Rasim Bulić

Personal information
- Date of birth: 10 December 2000 (age 25)
- Place of birth: Frankfurt, Germany
- Height: 1.92 m (6 ft 4 in)
- Position: Midfielder

Team information
- Current team: MSV Duisburg
- Number: 6

Youth career
- 0000–2018: SG Rosenhöhe
- 2018–2019: Kickers Offenbach

Senior career*
- Years: Team / Apps / (Gls)
- 2019–2022: 1. FC Saarbrücken / 14 / (0)
- 2022–2023: Mainz 05 II / 29 / (1)
- 2023–2025: Jahn Regensburg / 65 / (1)
- 2025–: MSV Duisburg / 38 / (1)

= Rasim Bulić =

German footballer

Rasim Bulić (born 10 December 2000) is a German professional footballer who plays as a midfielder for MSV Duisburg.

==Career==
Bulić started his youth career at SG Rosenhöhe before joining Kickers Offenbach.
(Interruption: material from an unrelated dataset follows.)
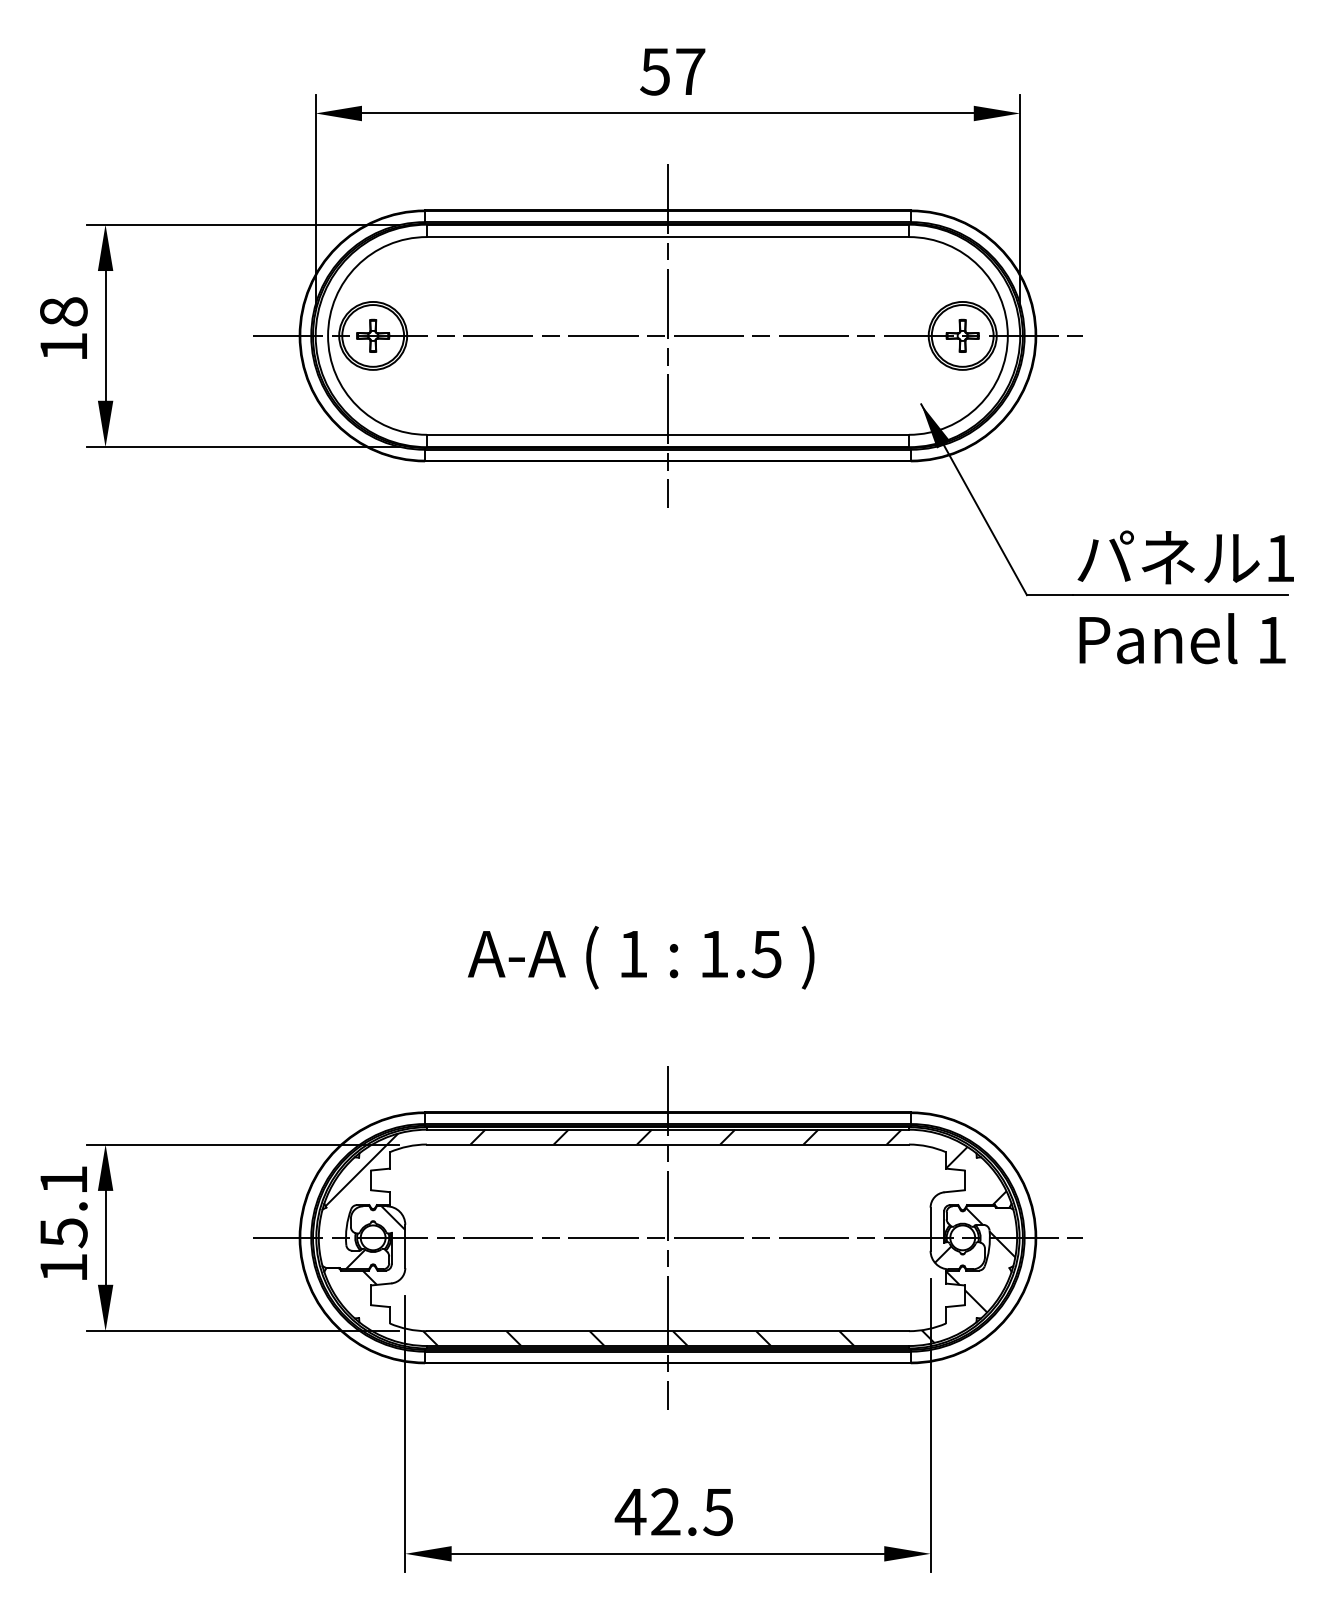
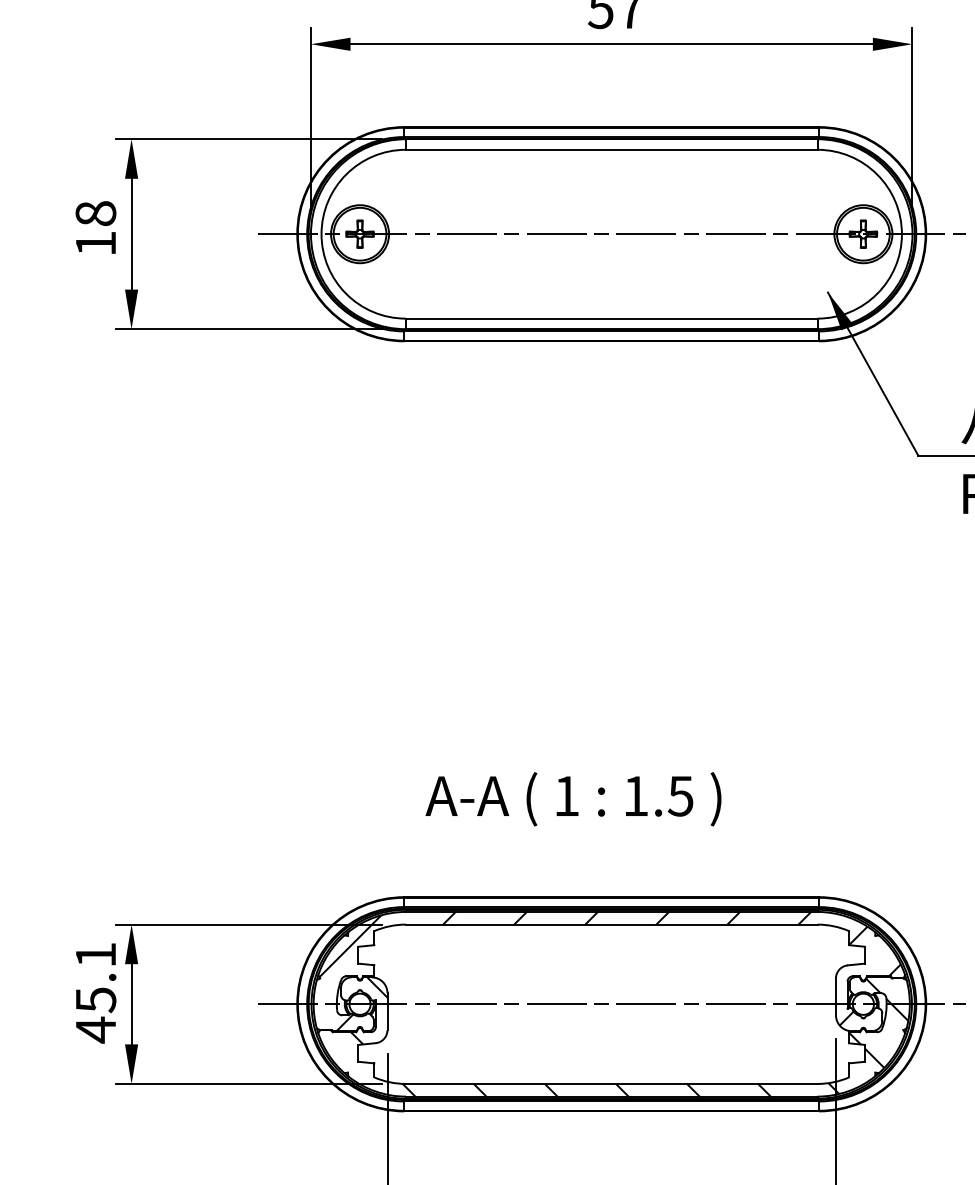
line: (667, 335) -> (611, 233), removed
text: (641, 957) -> (573, 799), moved
line: (667, 1237) -> (611, 1003), removed
text: (63, 1268) -> (95, 1030), 15.1 -> 45.1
Bulić signed with Regionalliga side 1. FC Saarbrücken ahead of the 2019–20 season. He made two appearances in his first season as Saarbrücken won promotion to the 3. Liga. He made six more league appearances in the 2020–21 season.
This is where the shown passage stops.